Managing Team Meetings In Your Business

Meetings – Can’t Live With Them, Can’t . . . 
In the course of a team review with one of my very successful clients the conversation turned to what I call the “rigorous regime of meetings” that I have found to be a common factor among very successful firms.This excerpt from the “Extreme Programming” team:

Stand Up Meetings

The upside of meetings is that they share often vital information and decision-making across a team, and place those functions where they are needed. The downside of meetings is that the amount of information and actual decision making is often trivial when compared to the time required to process this. Many people only need to attend meetings to be “put in the picture” and yet having many people attend every meeting wastes resources and creates a scheduling nightmare.

Stand up meetings avoid the downsides of meetings, while delivering their upsides.

Stand up meetings first thing every morning have one purpose: To ensure that there is a high level of communication across the entire team. They share problems among people who can solve them; they share solutions from experience with people who will need them; they support every member present; and they promote a whole-of-team focus.

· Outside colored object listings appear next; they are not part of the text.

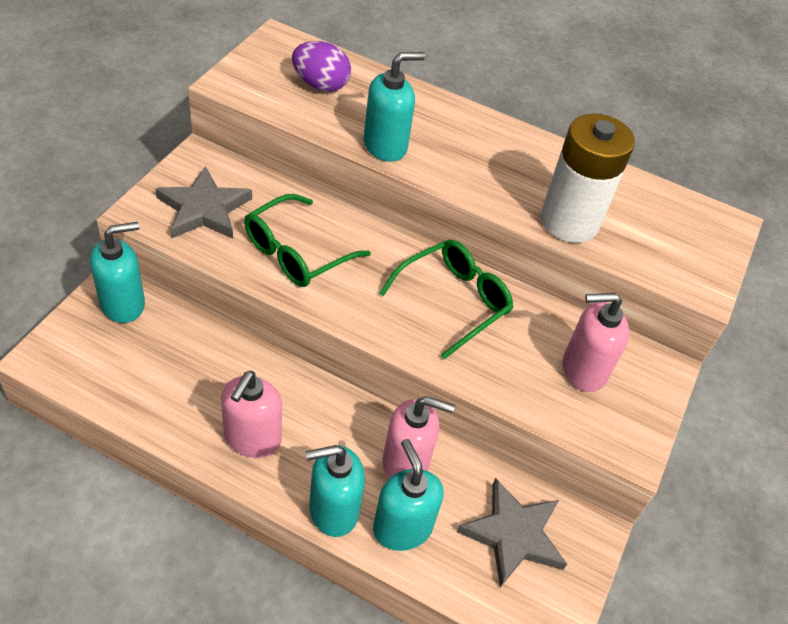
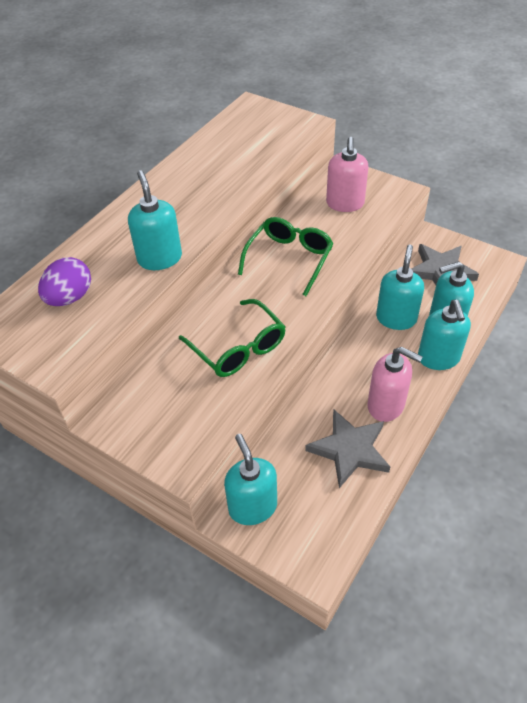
camera: 75 degrees left, 0 degrees up
(204, 209) = (182, 414): grey star -> grey star (349, 450)
(406, 463) = (396, 318): pink soap dispenser -> turquoise soap dispenser
(453, 301) = (289, 259): green glasses -> green glasses turned 60 degrees clockwise
(569, 221) = (249, 170): white battery -> none

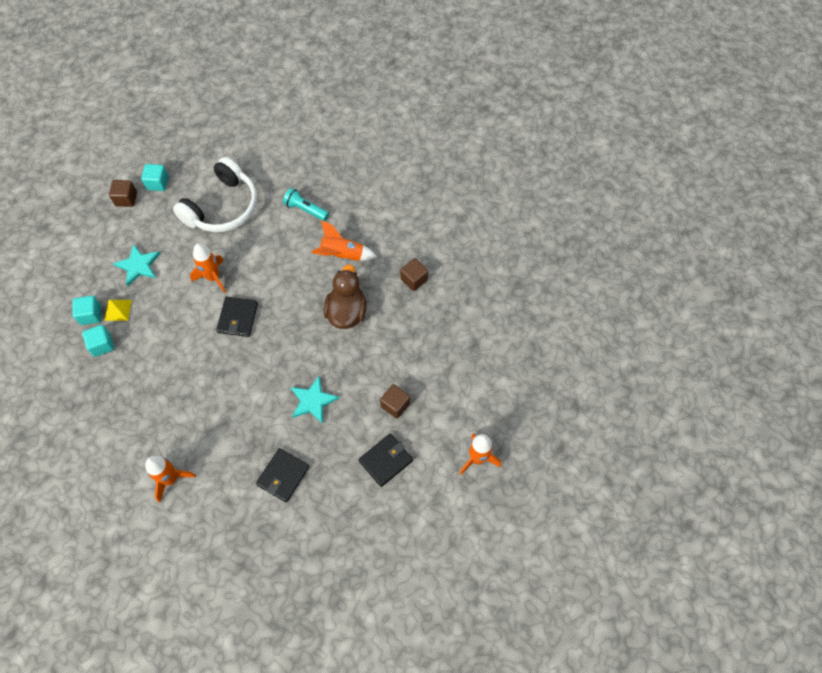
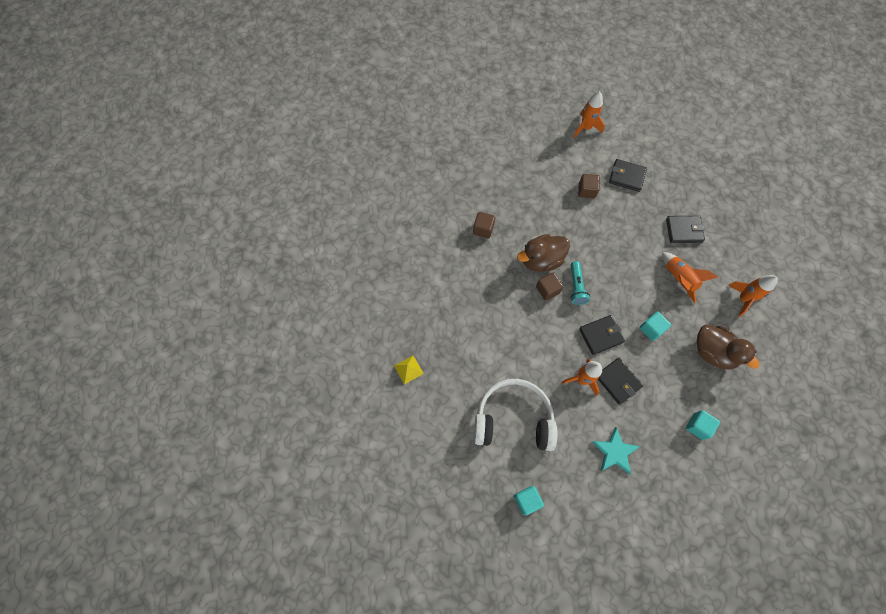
camera: 120 degrees left, 5 degrees up
(91, 315) = (683, 457): turquoise cube -> turquoise cube (651, 329)
(118, 310) = (662, 437): yellow pyramid -> yellow pyramid (408, 369)
(126, 199) = (562, 518): brown cube -> brown cube (547, 290)
(148, 407) = (713, 352): none -> brown duck
(189, 305) = (618, 381): none -> black wallet
(305, 209) = (472, 346): turquoise flashlight -> turquoise flashlight (576, 287)
(313, 401) = (622, 242): turquoise star -> none
(342, 255) = (496, 291): orange rocket -> orange rocket (678, 279)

It is also more efficient to have one short meeting, that everyone involved in or affected by the agenda is required to attend (even if on a video or voice link), than to have many meetings with a few players at each.

The Rules

1. Gather ‘Round:
a. Everyone stands in a circle, facing inwards (just needed to specify that last bit!)
b. Circles have no beginning, or end; no head or tail, and so promote equality.

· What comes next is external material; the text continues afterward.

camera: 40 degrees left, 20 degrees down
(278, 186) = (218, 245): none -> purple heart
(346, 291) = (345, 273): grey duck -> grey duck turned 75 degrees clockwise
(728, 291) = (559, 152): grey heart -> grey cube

2. Stand Up: No-one sits and “gets comfortable”; everybody stands
a. A “note taker” may be granted special dispensation to sit if taking notes to record commitments to action, and other decisions.

3. Share Goals:
a. Share information on status, progress and plans (in quick fire form)
b. Identify obstacles quickly (note “identify”, not necessarily “solve”, though that can happen – see below)
c. Set the day’s focus (this is a great way to get everyone on the same page, singing the same song. A lot of high-D leadership types may pooh-pooh this, but if you do a poll of the circle you may be surprised how many people take direction and motivation from this process.)
d. Boost team-ship and camaraderie (look to bring everyone’s energy up to the same level as you launch into a new day).

4. Big Picture:
a. Focus on putting everyone in the bigger picture, with snap reports from key players to colour in some of the details.

5. Run Rabbit Run:
a. Run “against the clock”
b. More than 15 minutes and you’re covering too much ground for this type of meeting.

6. Landscape Only:
a. Narrowly-focused topics affecting few members should be referred outwards to separate meetings consisting of only affected or interested parties.

7. All In:
a. Anyone can contribute any knowledge relevant to the topic
b. Anyone can ask for help (see the next rule)

8. Quick Fix:
a. Look for quick solutions either as “the whole fix” or as the seeds to a more considered approach.
b. Any solution that takes more than a few sentences is probably better outlined as a “seed”, and dealt with in a separate meeting of the affected parties (only).

9. Round Off:
a. Close the meeting with a positive send off, “OK, here’s to a great day for everyone!” or similar.

The daily stand up meeting is not another meeting to waste people’s time. Properly used, it has the potential to replace many other meetings, giving the entire team a net savings that runs to several times its own length.
Tip: When someone comes into your office unannounced and wants time with you when you are pressed, try standing up before they sit down, and create the body-language expectation that they will remain standing as well. You’ll be surprised how quickly someone can think on their feet (and how languidly we tend to think when we are lounging comfortably).